3.3. Structure With Depth

[28] To better understand the difference between the models and the observations at frequencies higher than 1/y, we have repeated the above analysis for the transport at several depth ranges. For example, if the difference between observation and model transport variability would be largest near the surface, then the variability in atmospheric forcing could be insufficient. However, if the difference would be largest in the bottom layers, then the interaction with the bottom topography could be wrongly modelled.

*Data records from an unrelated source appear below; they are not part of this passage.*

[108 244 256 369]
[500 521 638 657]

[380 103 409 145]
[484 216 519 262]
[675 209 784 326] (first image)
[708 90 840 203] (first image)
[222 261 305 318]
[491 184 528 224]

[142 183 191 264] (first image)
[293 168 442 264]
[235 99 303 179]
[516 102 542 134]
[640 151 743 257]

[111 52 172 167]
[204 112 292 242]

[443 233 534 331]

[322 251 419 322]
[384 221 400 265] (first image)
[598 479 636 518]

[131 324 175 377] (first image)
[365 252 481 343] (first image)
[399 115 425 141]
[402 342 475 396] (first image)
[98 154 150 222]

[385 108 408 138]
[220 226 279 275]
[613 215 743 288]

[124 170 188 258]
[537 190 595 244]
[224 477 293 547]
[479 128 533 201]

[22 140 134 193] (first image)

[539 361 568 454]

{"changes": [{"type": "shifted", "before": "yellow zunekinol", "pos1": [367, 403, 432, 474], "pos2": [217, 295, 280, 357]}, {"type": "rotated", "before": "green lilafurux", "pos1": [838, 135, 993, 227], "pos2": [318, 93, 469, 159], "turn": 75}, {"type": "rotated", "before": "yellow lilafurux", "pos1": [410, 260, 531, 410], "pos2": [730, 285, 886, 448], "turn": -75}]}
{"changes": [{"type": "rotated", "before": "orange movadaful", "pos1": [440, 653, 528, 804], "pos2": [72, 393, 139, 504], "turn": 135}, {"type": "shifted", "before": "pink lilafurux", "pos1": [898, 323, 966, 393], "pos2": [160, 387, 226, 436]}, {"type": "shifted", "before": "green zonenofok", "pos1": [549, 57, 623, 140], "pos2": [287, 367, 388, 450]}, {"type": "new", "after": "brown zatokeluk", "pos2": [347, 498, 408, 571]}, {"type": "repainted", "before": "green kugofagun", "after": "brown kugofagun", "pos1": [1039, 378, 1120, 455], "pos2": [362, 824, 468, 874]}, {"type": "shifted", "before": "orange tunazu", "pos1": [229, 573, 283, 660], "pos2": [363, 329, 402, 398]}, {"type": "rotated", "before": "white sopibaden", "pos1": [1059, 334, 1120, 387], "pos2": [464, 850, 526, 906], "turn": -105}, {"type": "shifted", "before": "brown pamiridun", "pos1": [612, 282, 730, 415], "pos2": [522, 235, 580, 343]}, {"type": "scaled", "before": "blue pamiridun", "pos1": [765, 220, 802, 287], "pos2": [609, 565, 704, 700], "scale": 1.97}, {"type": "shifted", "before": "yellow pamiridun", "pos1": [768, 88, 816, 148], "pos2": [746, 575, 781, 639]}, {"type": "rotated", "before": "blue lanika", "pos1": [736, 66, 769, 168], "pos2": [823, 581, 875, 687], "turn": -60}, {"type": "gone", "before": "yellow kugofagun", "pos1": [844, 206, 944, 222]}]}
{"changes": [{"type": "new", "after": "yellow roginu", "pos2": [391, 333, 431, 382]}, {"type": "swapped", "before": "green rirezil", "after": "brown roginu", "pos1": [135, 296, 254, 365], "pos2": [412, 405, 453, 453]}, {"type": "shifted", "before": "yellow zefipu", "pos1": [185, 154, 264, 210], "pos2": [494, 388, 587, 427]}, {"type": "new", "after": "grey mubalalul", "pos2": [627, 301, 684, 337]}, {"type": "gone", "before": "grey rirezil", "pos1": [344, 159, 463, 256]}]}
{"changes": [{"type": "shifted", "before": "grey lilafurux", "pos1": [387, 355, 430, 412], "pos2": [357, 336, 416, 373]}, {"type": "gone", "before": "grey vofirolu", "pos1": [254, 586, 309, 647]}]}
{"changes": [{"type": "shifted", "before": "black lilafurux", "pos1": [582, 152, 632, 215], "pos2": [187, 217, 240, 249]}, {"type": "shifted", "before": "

[29] Our results appeared clearest by dividing them into two depth ranges: the transport shallower than 1500 m, and that between 1500 m and the bottom. Figure 7 shows the standard deviation of the band-pass-filtered transport of frequencies between 1/y and 10/y, for the two depth ranges. In this frequency band, both the frequency band 5/y–6/y and 7/y–9/y are represented. Remarkably, the three high-resolution model runs (AG01-R, OCCAM008, and OFES) have about the same standard deviation in the transport deeper than 1500 m, as is observed in the observations (1.9–2.6 Sv). However, for the depth range above 1500 m depth, the numerical model runs fail to simulate about half of the variability of the observations (4.4–4.9 Sv for the three high-resolution models versus 9.1 Sv for the observations). As expected, the high-resolution models perform better than the low-resolution models.

Figure 7.

Standard deviation of the transport time series, band filtered between the frequencies of 1/y and 10/y, for the transports (left) shallower and (right) deeper than 1500 m for the observations (LOCO) and the six model runs. The variability at depths shallower than 1500 m is underrepresented in the numerical models.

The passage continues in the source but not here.